Hubungan Dengan Allah (Khalik) dan Hubungan dengan Ciptaan Allah (Makhluk)

Hubungan Dengan Allah (Khalik) dan Hubungan dengan Ciptaan Allah
Hasanuddin (Ketua Umum PBHMI 2003-2005), Redaktur Pelaksana Hajinews.id

Oleh Hasanuddin (Ketua Umum PBHMI 2003-2005), Redaktur Pelaksana Hajinews.id

Hajinews.id – Ajaran Islam secara umum dibagi atas dua, hablumminallah wa hablumminannaas atau hubungan kepada Allah (Pencipta) dan hubungan dengan terhadap sesama makhluk (ciptaan). Biasa juga disebut hubungan vertikal (kepada Allah) dan hubungan horisontal (kepada sesama makhluk).

Bacaan Lainnya
banner 400x400

Dalam ajaran Islam, seluruh ciptaan atau makhluk Allah dipahami sebagai hasil dari perbuatan (af’al) atau kreatifitas Allah. Karena Allah mencipta dengan ilmu, (ilm) kuasa dan sekehendak-Nya, maka seluruh ciptaan Allah juga adalah manifestasi dari pengetahuan Allah, manifestasi dari kekuasaan Allah, dan manifestasi dari kehendak Allah. Sehingga dikatakan bahwa seluruh alam semesta adalah milik Allah. Demikianlah yang sangat banyak dapat kita temukan penjelasannya dalam Al-qur’an.

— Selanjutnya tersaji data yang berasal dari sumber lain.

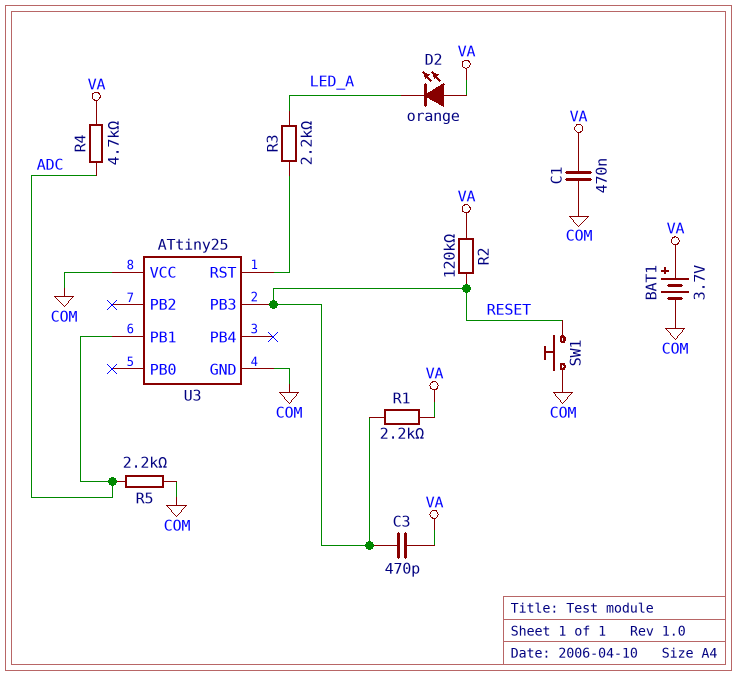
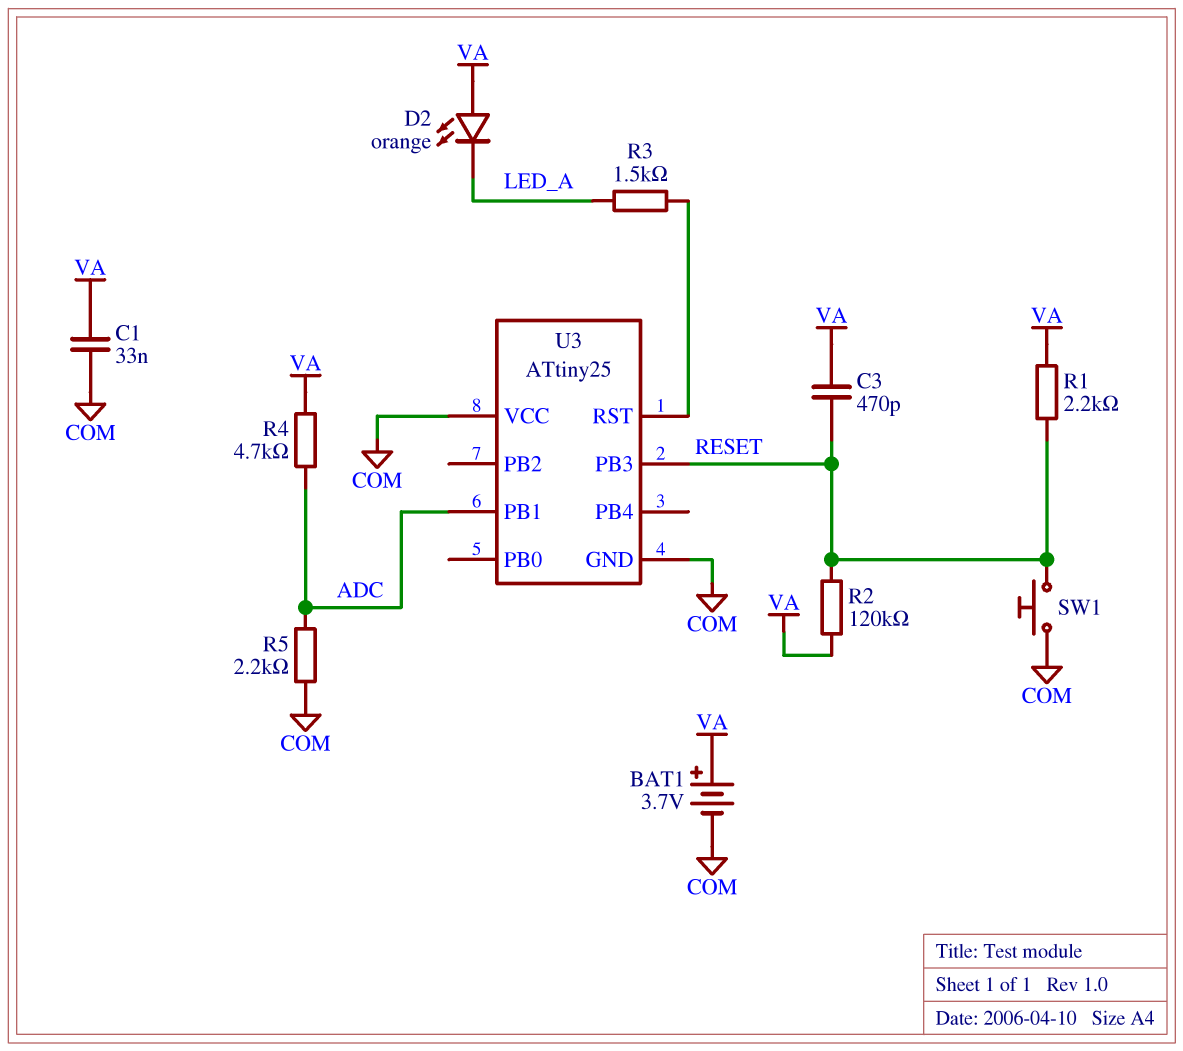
C1: 470nF (COM, VA) -> 33nF (COM, VA)
R3: 2.2k (LED_A, U3/RST) -> 1.5k (LED_A, U3/RST)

Umat Islam yang telah memiliki pemahaman demikian, tentu akan bersikap respek, hormat, sopan, santun, terhadap seluruh ciptaan Allah, karena respek, hormat bahkan takut kepada Allah yang telah meniciptakan makhluk. Baik yang nampak oleh pandangan mata maupun yang tidak nampak dari pandangan mata. Baik yang dapat diketahui oleh akal manusia, maupun yang tidak dapat diketahui oleh pandangan manusia, baik yang dapat dirasakan kehadirannya, maupun yang tidak dapat dirasakan kehadirannya, baik yang sudah meninggal/mati maupun yang masih hidup. Semua harus diperlakukan secara respek, karena melihat kepada Allah yang menciptakannya.

Ajaran Islam, yang diajarkan oleh Nabi Muhammad saw, dan para Nabi sebelumnya bahkan melarang kepada orang yang beriman kepada Allah, untuk berprasangka buruk kepada ciptaan-Nya, karena itu berarti telah berprasangka buruk terhadap Allah.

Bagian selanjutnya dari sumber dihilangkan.